For some reason, I have had no desire to read this book and never knew exactly why. Based on your review, now I have an idea.

Thanks for the 'heads up,' now I'll never have it on my 'to-read' list. It's just not a subject that interests me at all.


Lewis Weinstein I would not have read it except that it was selected by my book club over my objections. I wonder if Suzanne Collins feels any shame, or any responsibility for the murder of the babies in CT last week. She should.


Benjamin Thomas Lewis wrote: "I would not have read it except that it was selected by my book club over my objections. I wonder if Suzanne Collins feels any shame, or any responsibility for the murder of the babies in CT last w..."

Lewis, I respect your opinion and right to have one and I certainly respect that you didn't care for the novel. But I could not disagree more with your last statement. To hold an author of a fictional novel in any way responsible for the actions of a real-life mass murder is extremely disturbing. Do you advocate censorship of other novels as well? Do you want authors thrown in jail if they write of subjects that you find disturbing or offensive?


message 4: by [deleted user] (new)

I totally agree with Benjamin. It doesn't bother me at all that you don't like the book, Lewis. But your statement about the author and the Connecticut shootings is deeply offensive.


message 5: by Bob (new) - rated it 5 stars

Bob I'm sorry, but I think you've completely missed the point of this one. It's one of the strongest condemnations of the glorification of violence I've read in a long time. The story gives you a heroine who enters the games only to save her younger sister from doing so. The hunting she engages in is clearly explained as being an act of rebellion - it is not allowed for her type to go beyond the bounds set for her by the authorities, ie into the forest where she hunts. The every act of the two from her sector is seen as an act of rebellion by those same authorities, especially their final refusal to kill the other to save their own lives and the decision to commit mutual suicide rather than murder.
Katniss's mourning of the little girl Rue is one of the most moving scenes in the book and makes it clear - those who kill are wrong. It is even stronger in the film, where it is clear that the act of solidarity implied by it provokes a riot. The point is not as clearly supported by the first book, but is unarguably true from the context of the series. The book has less to say about America's gun culture as it does America's tendency to send its poor off to be killed in its wars.
I'd also have to disagree with the idea that there is no discussion about how this disgusting ritual started. The story is given of how the Capitol instituted the practice after the regions rebelled against its totalitarian rule. This was meant to punish the rebellion and rub the rebels' noses in the fact of their powerlessness.
Another powerful moment in the book, less well played in the film, is the scene where the mining families are urged to cheer the girl who is clearly sacrificing her life to save her sister and, they are told, going to bring glory to them. Instead of cheering, the assembled group give her the farewell given to a dear departed member of a family - a gesture like blowing a kiss to someone dead. At one point in the early Occupy movement, I heard of people on the Occupations giving that salute to each other - one group of real people feeling they are ruled by an elete which takes from them and uses force to ensure the situation will not change, taking a symbol from a fictional group which quite clearly represents the same thing.

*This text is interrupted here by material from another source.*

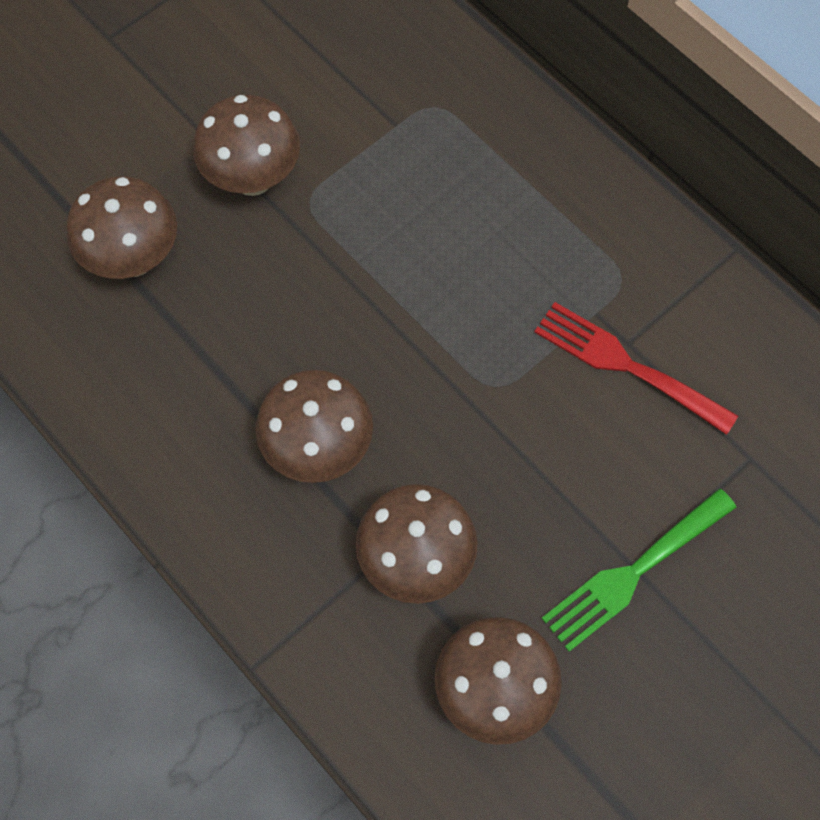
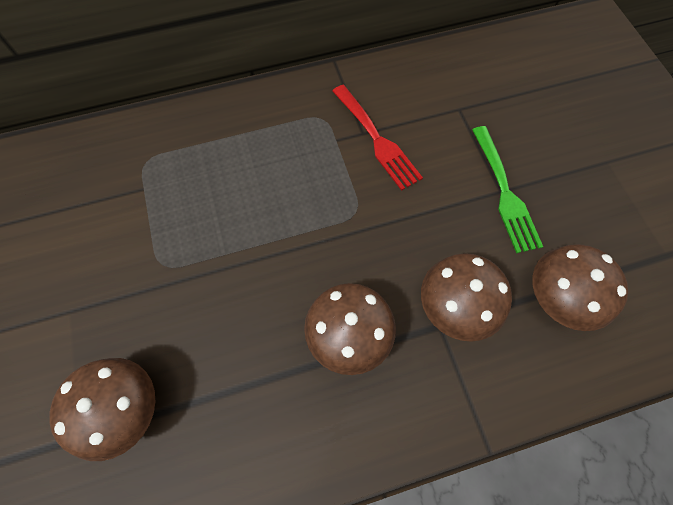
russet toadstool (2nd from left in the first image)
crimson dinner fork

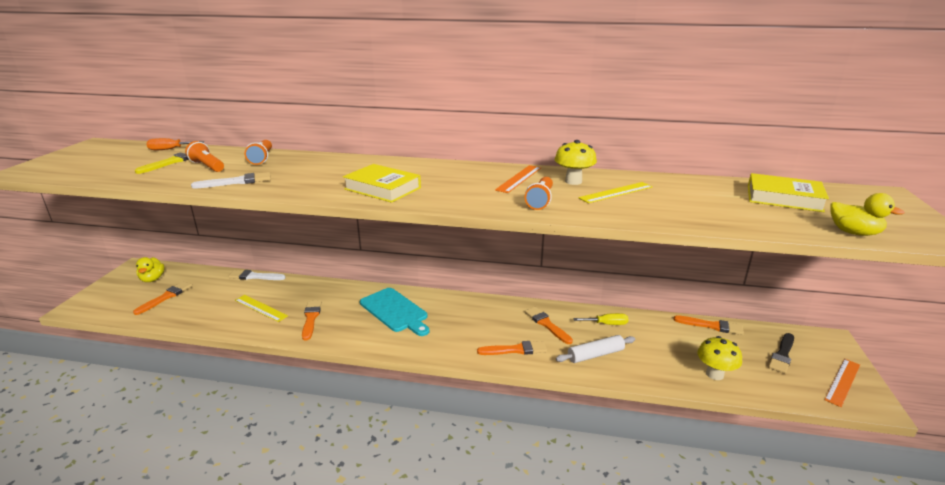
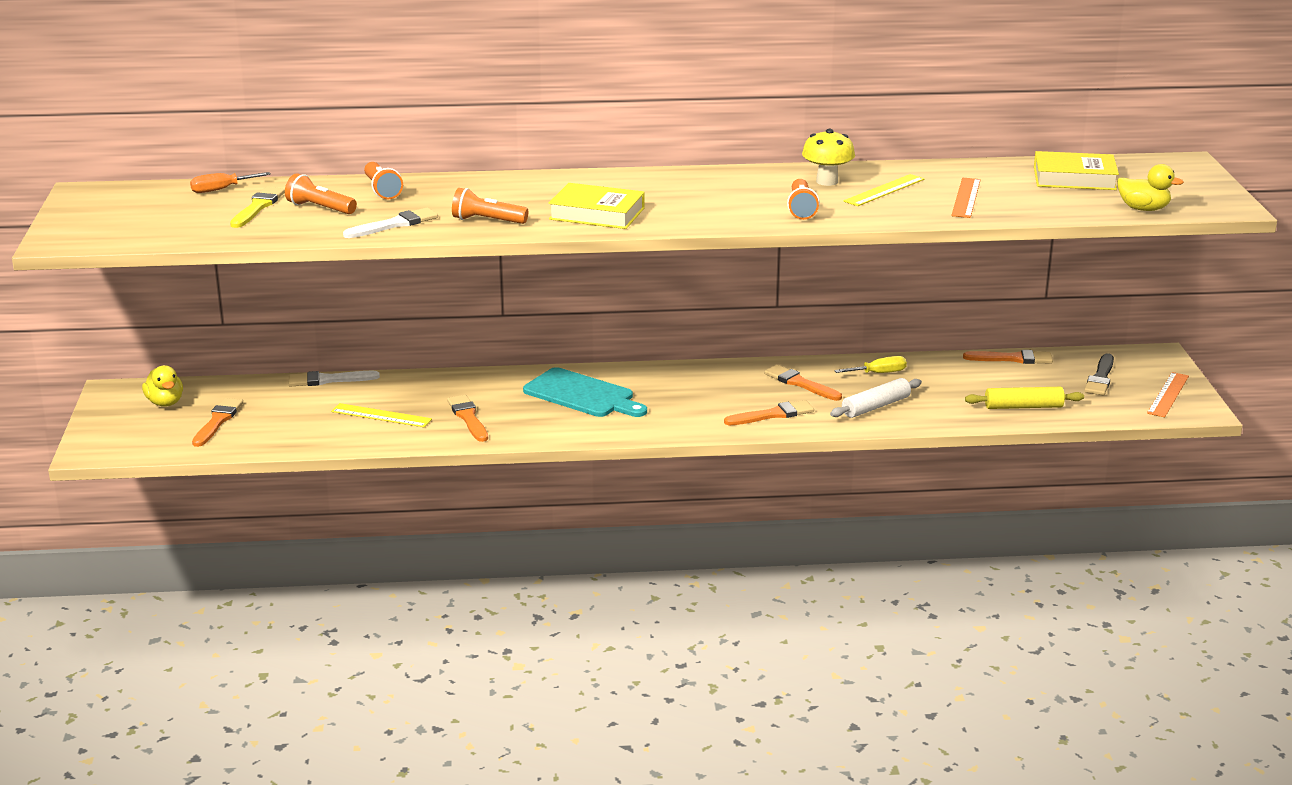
orange-coloured ruler (1st from left)
yellow rolling pin
orange-coloured flashlight (3rd from left)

Suzanne Collins is on record as saying she was inspired to write after channel surfing and finding it hard to see a difference between the way TV handled news of the war and so-called reality shows. She wanted to show up that desensitised attitude and you will find many fora on which the debate about how well she has succeeded goes on. If she did nothing else, her book has inspired that conversation among a large number of teenagers.
Again I'm sorry, but I see little evidence you've read the book carefully or in an unbiased way.

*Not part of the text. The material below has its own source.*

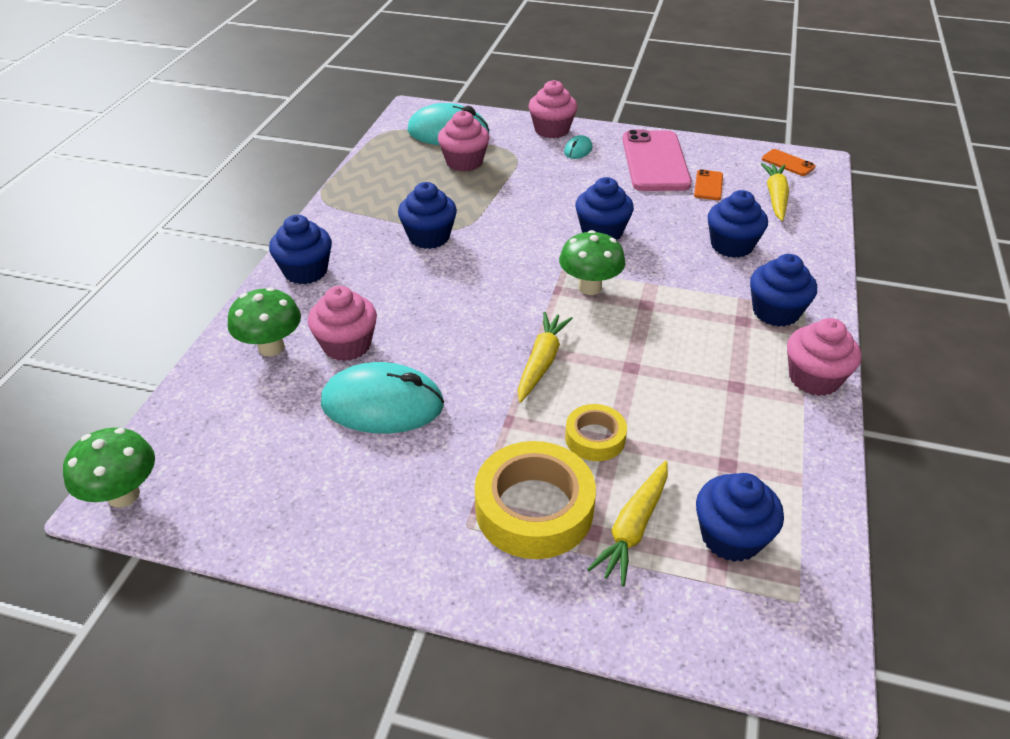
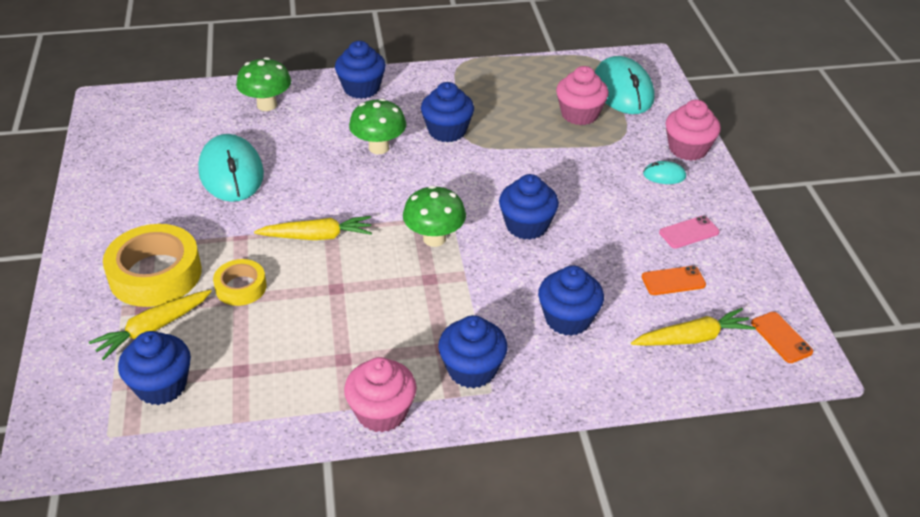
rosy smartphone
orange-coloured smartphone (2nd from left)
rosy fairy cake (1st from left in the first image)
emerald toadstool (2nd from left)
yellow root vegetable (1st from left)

Lewis Weinstein I don't propose censorship, but I do think authors should consider the impact of what they write, particularly if they are writing for children. Hunger Games is part of a milieu that I find deeply offensive, and I don't think it is wrong to hold an author responsible for contributing to a culture of violence against children. Do those who disagree with me think Hunger Games did not contribute to that culture?


message 7: by Bob (new) - rated it 5 stars

Bob About as much as the story of Jesus encourages people to go out and crucify those who help the poor and heal the sick.


Lewis Weinstein Bob wrote: If she did nothing else, her book has inspired that conversation among a large number of teenagers.

That would indeed be a benefit.

I think I did read carefully, as carefully as a 12 year old at least, and the points you raised, while noted, were far overbalanced in my reading by the desensitizing to violence that I see pervading the book from start to finish.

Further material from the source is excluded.